Landmark caters to a large part of the East Coast, including New York, Pennsylvania, Maryland, Virginia, West Virginia, North Carolina, South Carolina, Delaware and New Jersey.
We’re a stocking dealer for the King Air C90 CP and the Bonanza,” said Mekis. “We also sell, but don’t stock the King Air 200, the 350, the Premier, Beechjet and the Hawker.”
Landmark Aviation also has a robust pre-owned aircraft sales department.
“We send our sales people around the world to buy inventory,” said Mekis. “Our basic focus is the King Air, Premier and Beechjet, but we’ve sold Cessna Citations, Learjets and others.”
Landmark has two aircraft service facilities and offers charter service.
“We have 31 airplanes on the certificate,” said Mekis. “We’re in the process of adding another three in the next month or so. Most are on the East Coast, with about 10 in the Triad area.”
Landmark also provides a turnkey aircraft management department for aircraft owners.

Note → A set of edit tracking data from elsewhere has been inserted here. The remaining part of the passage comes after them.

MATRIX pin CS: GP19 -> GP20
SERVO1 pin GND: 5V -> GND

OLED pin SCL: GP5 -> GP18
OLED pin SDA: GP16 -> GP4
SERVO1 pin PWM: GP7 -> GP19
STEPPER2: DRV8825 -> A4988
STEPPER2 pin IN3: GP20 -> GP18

“We give owners a way to avoid writing 14 checks a month to various companies, for accounting, maintenance, crew and so forth,” Mekis said. “We tailor the process for each owner. Most people want us to consolidate all of their bills into one place. They don’t want to deal with a hangar bill, a credit card bill, a fuel bill and a salary check. The list goes on and on.”
Mekis believes Landmark will be a long-term Triad resident.
“We’re proud to be a part of the Triad community,” he said. “The community has been very good to us. Our roots are here; the majority of our people are local, and that’s probably why our employee base is stable. The Triad has a strong aviation base, and we get most of our technicians from the local colleges. The area has many advantages.”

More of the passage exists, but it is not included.